The Third Exploratory Round Table Conference or ERTC, on the topic of “Space-Based Research”, took place in Shanghai from 1 to 3 November 2012 under the auspices of the Shanghai Institute for Advanced Studies. The event is the third of a new series of annual conferences which are intended to provide a joint platform for scientists of both Max Planck Society (MPG) and Chinese Academy of Sciences (CAS) together with international leading scientists to discuss and evaluate newly emerging and rapidly evolving fields of research. The two supporting organisations thus create visions and seeds towards the establishments of topical areas at the leading edge of science. As such, the ERTC adds a novel instrument to ongoing processes of priority-setting in the further development of the research portfolio of both organisations.
The scientific opportunities to enhance human knowledge through space-based research have never been more promising than today.

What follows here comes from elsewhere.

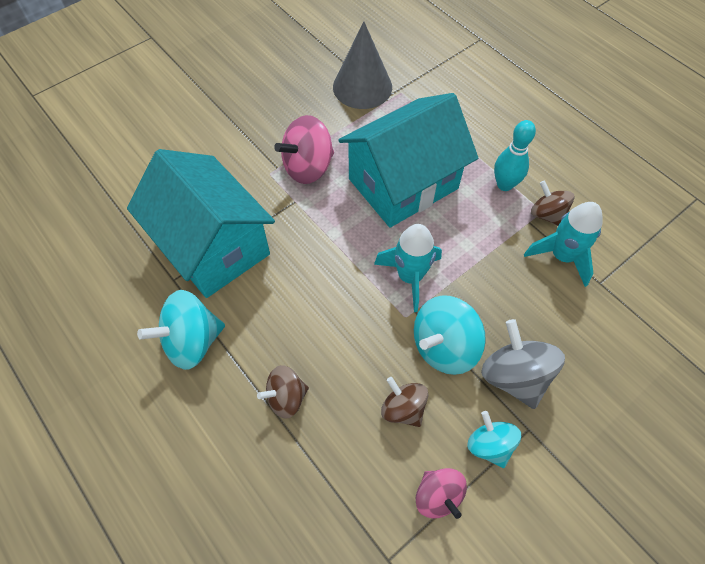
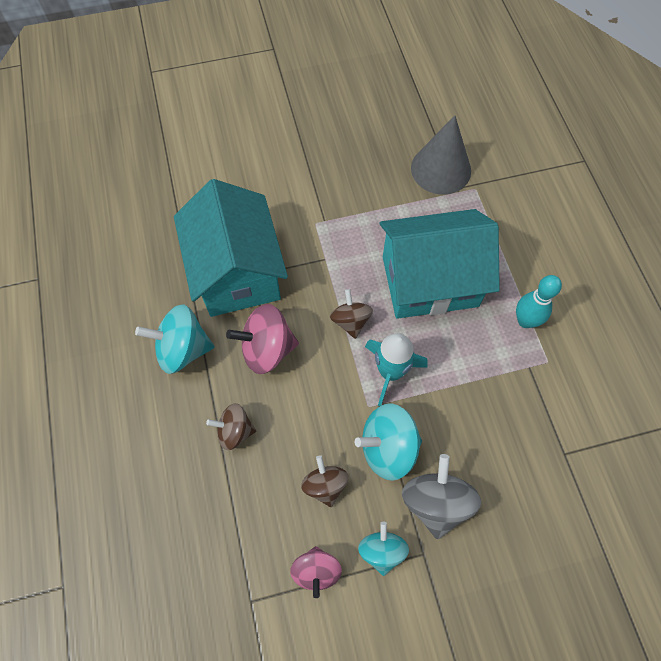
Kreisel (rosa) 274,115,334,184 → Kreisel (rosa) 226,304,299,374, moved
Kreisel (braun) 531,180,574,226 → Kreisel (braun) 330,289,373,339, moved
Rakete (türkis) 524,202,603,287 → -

The use of space techniques continues to play a key role in the advance of astrophysics and astronomy by providing high resolution access to the entire electromagnetic spectrum from radio to high energy gamma rays. In the future, gravitational wave detectors operated from space could give researchers a look at the earliest Universe. Modern satellites will help to solve the mysteries of dark matter and dark energy. Closer to home, space probes, possibly equipped with landers and rovers, could teach us more about the Solar System's history and evolution.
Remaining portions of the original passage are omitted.